You're saying that Moonlover has only beaten a new path if As the Stars hasn't made you move on. If you start a sentence with "if x hadn't caused this", the logical form form the other half of the sentence is "then y would have", not "then y has".
"From which might make you ever return" makes absolutely NO sense, either grammatically or in meaning.
Also, you're spending half a paragraph to say they're alike in musical style and form and even song titles, then name-drop another album that you feel is somehow similar (else why mention it in this context?) and yet you're saying they've beaten a completely new path?
If they plan to stay relevant for their next album, they are going to have to do something completely unexpected because if their new music they are currently working on is even a hair shy of the quality of “Moon Lover”, the album will unquestionably flop with the critics.
Is this sentence trying to win a race? No? Then let it have a break somewhere, please. Also, while this sentence is meant to praise Moon Lover, it reads as some strange mixture between praise and damnation. Normally, "plan to stay relevant" and the likes is used in the context of a well-known band starting to lose relevance. Saying a band will have to do something completely unexpected to stay relevant usually means "they won't stay relevant if they keep doing this bullshit", not "this album is so great that it'll be hard to top it".
When “Sunbather” was released in 2013, it was surprising to see it get so much praise from the media and outside musical scenes as well. Deafheaven shared a stage with Outkast and Elton John last year at Bonnaroo Festival.
I believe you've mentioned Sunbather more times than Moonlover, and Deafheaven almost as often as Ghost Bath. Since this sentence is merely used to establish a comparison with Ghost Bath's lesser publicity, it can be abbreviated a lot. See comment on next sentence
However, despite Ghost Bath’s absence from huge music festivals, their music trumps “Sunbather” on every conceivable level by never pulling any punches about whether the band was catering too much to post rock or to shoegaze.
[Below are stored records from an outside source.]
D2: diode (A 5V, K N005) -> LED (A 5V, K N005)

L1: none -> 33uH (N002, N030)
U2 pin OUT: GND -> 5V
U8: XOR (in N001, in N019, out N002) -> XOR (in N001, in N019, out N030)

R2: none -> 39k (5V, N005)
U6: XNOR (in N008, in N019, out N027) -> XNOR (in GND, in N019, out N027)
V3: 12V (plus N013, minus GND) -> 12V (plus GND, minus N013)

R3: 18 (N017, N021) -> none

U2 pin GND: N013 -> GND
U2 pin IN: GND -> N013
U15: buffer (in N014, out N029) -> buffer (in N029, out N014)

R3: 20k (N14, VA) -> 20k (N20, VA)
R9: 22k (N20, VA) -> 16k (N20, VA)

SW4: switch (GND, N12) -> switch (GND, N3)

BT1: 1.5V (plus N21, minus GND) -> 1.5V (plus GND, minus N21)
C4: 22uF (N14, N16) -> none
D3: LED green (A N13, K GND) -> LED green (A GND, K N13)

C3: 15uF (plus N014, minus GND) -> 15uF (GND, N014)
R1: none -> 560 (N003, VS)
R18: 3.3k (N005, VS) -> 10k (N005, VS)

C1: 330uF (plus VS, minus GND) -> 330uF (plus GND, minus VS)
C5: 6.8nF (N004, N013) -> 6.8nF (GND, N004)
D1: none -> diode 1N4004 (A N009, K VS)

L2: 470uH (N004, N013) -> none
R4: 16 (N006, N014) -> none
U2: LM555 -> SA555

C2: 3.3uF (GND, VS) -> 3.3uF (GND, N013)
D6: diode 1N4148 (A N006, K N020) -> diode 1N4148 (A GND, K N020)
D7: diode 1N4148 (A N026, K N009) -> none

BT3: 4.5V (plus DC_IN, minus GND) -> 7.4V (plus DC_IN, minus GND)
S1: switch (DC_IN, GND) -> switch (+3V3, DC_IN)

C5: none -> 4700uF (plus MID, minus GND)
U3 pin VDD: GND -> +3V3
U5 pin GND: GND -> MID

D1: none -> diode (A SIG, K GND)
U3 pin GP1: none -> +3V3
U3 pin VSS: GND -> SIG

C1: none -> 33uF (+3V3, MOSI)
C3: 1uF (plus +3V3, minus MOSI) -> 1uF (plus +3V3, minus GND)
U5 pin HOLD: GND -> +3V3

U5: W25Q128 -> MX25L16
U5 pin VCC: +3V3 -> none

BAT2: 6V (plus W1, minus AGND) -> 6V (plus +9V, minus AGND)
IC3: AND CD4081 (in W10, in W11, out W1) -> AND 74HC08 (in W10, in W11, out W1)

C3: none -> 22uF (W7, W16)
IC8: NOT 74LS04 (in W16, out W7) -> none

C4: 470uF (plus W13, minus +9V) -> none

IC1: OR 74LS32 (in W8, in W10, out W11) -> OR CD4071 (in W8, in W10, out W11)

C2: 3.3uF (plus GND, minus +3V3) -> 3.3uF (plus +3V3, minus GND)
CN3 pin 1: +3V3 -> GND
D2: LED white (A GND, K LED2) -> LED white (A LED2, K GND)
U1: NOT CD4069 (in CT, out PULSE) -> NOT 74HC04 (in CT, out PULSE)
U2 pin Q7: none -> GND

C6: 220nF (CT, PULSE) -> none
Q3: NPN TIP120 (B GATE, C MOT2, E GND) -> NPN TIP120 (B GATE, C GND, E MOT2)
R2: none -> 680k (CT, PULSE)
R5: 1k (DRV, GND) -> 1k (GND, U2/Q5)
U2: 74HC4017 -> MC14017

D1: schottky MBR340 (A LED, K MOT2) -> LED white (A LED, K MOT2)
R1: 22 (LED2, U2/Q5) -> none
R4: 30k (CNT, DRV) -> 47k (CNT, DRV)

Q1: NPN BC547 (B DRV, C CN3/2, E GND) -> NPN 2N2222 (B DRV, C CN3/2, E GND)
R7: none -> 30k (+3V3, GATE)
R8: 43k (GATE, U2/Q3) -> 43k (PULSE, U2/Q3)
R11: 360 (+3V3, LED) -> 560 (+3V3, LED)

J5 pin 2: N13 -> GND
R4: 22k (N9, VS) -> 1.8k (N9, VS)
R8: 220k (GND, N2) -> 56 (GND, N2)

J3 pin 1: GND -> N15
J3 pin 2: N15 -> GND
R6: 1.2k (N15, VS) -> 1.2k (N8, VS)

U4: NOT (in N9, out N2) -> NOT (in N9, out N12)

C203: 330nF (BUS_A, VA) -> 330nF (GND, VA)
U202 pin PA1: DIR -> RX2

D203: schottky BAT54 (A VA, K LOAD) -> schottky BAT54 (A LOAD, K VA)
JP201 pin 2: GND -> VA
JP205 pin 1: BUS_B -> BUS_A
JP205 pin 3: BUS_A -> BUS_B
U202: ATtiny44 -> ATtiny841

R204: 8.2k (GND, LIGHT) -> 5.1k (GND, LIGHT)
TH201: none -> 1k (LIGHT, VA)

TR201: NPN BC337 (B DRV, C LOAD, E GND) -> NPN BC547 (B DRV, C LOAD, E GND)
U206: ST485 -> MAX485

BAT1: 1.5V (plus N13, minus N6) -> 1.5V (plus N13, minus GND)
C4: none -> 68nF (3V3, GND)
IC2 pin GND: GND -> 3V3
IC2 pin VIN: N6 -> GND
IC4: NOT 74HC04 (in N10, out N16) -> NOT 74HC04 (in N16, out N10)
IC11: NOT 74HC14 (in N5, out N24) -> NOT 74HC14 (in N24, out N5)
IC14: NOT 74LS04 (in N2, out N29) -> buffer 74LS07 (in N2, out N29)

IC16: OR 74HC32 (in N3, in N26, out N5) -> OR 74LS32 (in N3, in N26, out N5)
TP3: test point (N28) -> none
"By never pulling any punches about whether x or y" makes little sense. Suspect you simply mean "by never pulling any punches or catering too much to either post-rock or shoegaze".
Sentence prior to this can be summed up and merged into this along the lines of "While Deafheaven's "Sunbather" received far more attention than Ghost Bath's album, "Moonlover" trumps "Sunbather" on every conceivable level by never pulling any punches or catering too much to either post-rock or shoegaze."
There is no vocal ambiguity like what you would hear on an Alcest record.
Yay, more name-drops.
Ghost Bath, in their mysteriousness and their disconnection from the music industry, are about death and isolation and they draw their stylistic lines very deep into the sands of metal.
What I think the exceptional mastering job done on this record is a good example as to why this kind of music trumps any Lifelover record they ever made.
You're missing words here, or needlessly adding them. "What I think the" makes no sense. "I think the" would work, as would "What I think is that the". "as to why" is awkward. "of why", perhaps even "of how" if you mean "in what ways" rather than "for which reasons". Sentence also reads as though Ghost Bath has made any Lifelover record, which makes little sense. "any record Lifelover ever made" or "any Lifelover record ever made".
One of the distinguishing factors about depressive black metal are its dirges delivered with throat ripping screams.
One factor is. One of the factors is. Factors of.
To even speak in such a way of performance, it becomes a kind of self-possession where you allowing yourself to be consumed by beings that lurk in the spiritual realm.
You're saying that speaking in such a way becomes a kind of self-possession. Pretty sure you meant the vocal performance becomes that, instead. Also, you are allowing, or you allow. Not you allowing.
[...]
Need to go for now. Will tackle the rest later.